Late last year, the band returned with the Shake EP. The self-produced and self-recorded effort featured some of the band’s heaviest, most immediate and loudest material they’ve written and recorded to date. Influenced by the doom-laden, riff-driven sound of Black Sabbath and others, the EP is an embrace of rock tropes and excess, while nodding to the band’s first two albums. 

SHAKE was inspired by our first years as a DIY band, the spirit that birthed us and gave us the chance to have this enduring journey together,” the band says of the EP. “We wrote, recorded, engineered, and produced these songs so nothing was filtered through anyone else’s idea of us. We always felt like rock and roll was a feeling, not a sound. But sometimes there is no subverting it or explaining it. We’re now offering it exactly as it occurred to us.” 

The JOVM mainstays highly-anticipated fourth album Mortal Primetime is slated for a Friday release through Lucky Number. Three years have passed since the release of Headful of Sugar and in that time, the members of the band drifted from one another as they pursued new projects and confronted personal challenges, tragedies and transformations. The album reportedly finds the band with a deeply renewed sense of purpose after nearly losing everything they’ve built together. “You get to decide what your prime is, and you fight for it,” the band’s Julia Cumming says. “This is ours, and that can’t be taken away by circumstance. We can’t take it away from each other. This moment, where we are now, is what we’ve always fought for.”

Mortal Primetime‘s material was inspired by alternative rock and psychedelia and rooted in arena-sized ambition, which results in a sound that’s not just undeniably theirs, but also sees the band celebrating their history while boldly pushing into the future. 

Earlier this year, I wrote about “Champagne Taste” a song title that’s a nod to the band’s long-time alias when performing secret shows to test out new material. Anchored around scuzzy riffs, arena rock friendly, power chord-driven hooks and choruses paired with Cumming’s sultry, The Idiot-era Iggy Pop-styled croon, “Champagne Taste” sees the band simultaneously channeling a synthesis of 80s glam rock and 90s riot grrl alt rock and punk. But at its core, is a fierce, almost feral determination.
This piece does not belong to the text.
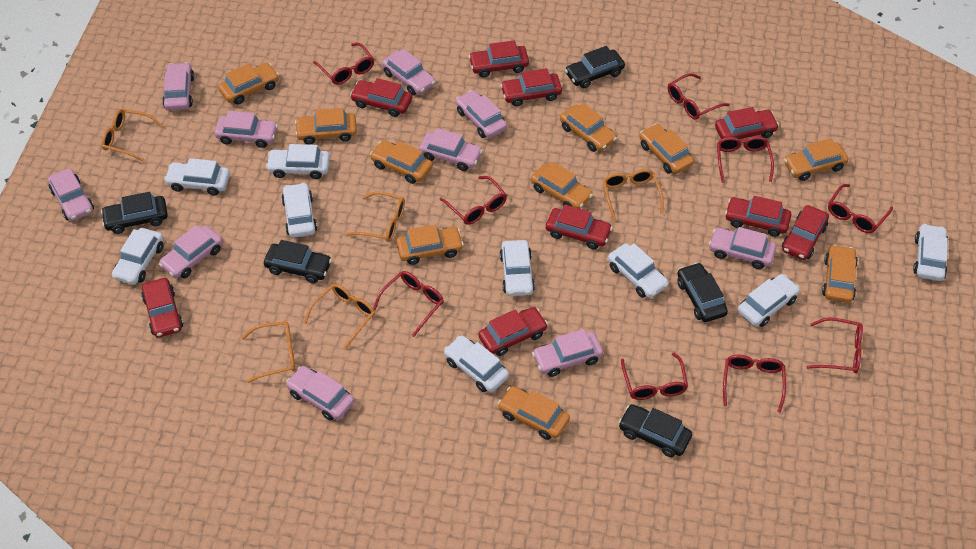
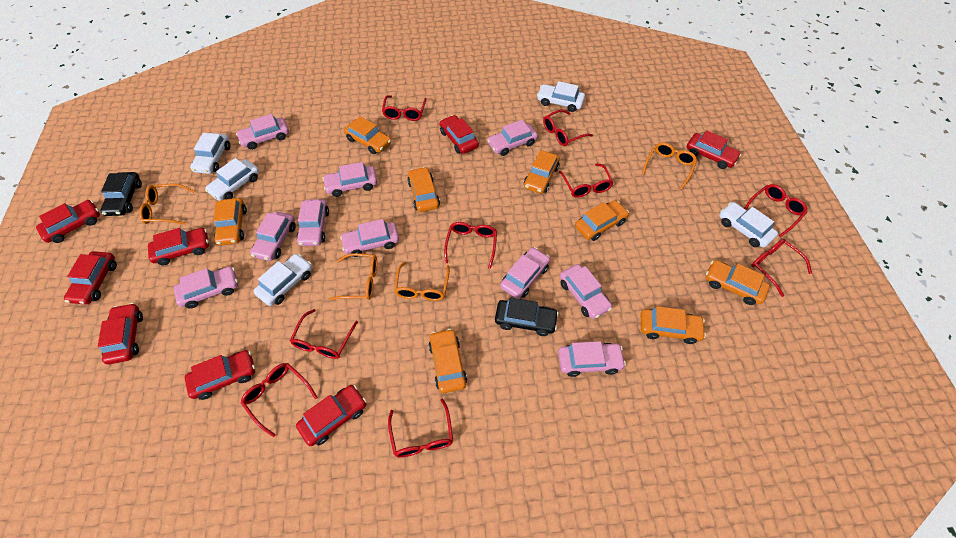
black car: 5 -> 2
orange car: 10 -> 8
orange glasses: 5 -> 4
red car: 9 -> 8
white car: 9 -> 5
“This song came after a period that felt like rock bottom for the band. It is about feeling beaten down but still driving forward, to keep faith, to grow and to continue to create on our own terms, our Mortal Primetime,” the band explains.

Mortal Primetime‘s latest single “There’s a Part I Can’t Get Back” is a Laurel Canyon-like tune that nods a bit at Twentytwo in Blue while featuring chiming guitars and one of Cumming’s most beautiful and earnest vocal turns in some time. But at its core is the simmering anger of being mistreated and denied innocence; of having an inability to trust; of knowing that you’ll live with the impacts of that treatment for the rest of your days.
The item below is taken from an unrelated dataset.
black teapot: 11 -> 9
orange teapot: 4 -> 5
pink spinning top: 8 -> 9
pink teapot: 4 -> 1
The song, which is about personal experiences with being groomed finds Cumming being “as intentional and direct as possible,” as she grapples with what she’s experienced — and how it has shaped her and her life.

“This song is about the lasting scars of grooming—the parts of yourself that are stolen and the anger you carry because of it,” Cumming explains. “It came to me in such a raw and direct way, there was no second-guessing or wondering how I felt. I didn’t want to write a song about being healed, I wanted to be angry about needing to heal at all. The line, ‘If I die before I wake, I pray the Lord lets me get even first,’ is important because it captures the intensity of these feelings and how they go beyond logic. I am confronting the pain and the questions that will never be answered.”

Directed by Harv Frost, the accompanying video for “There’s a Part I Can’t Get Back” visually exploring Mortal Primetime‘s central themes while seeing the trio supporting one another as they fight to regain their footing in gorgeous, almost painterly settings.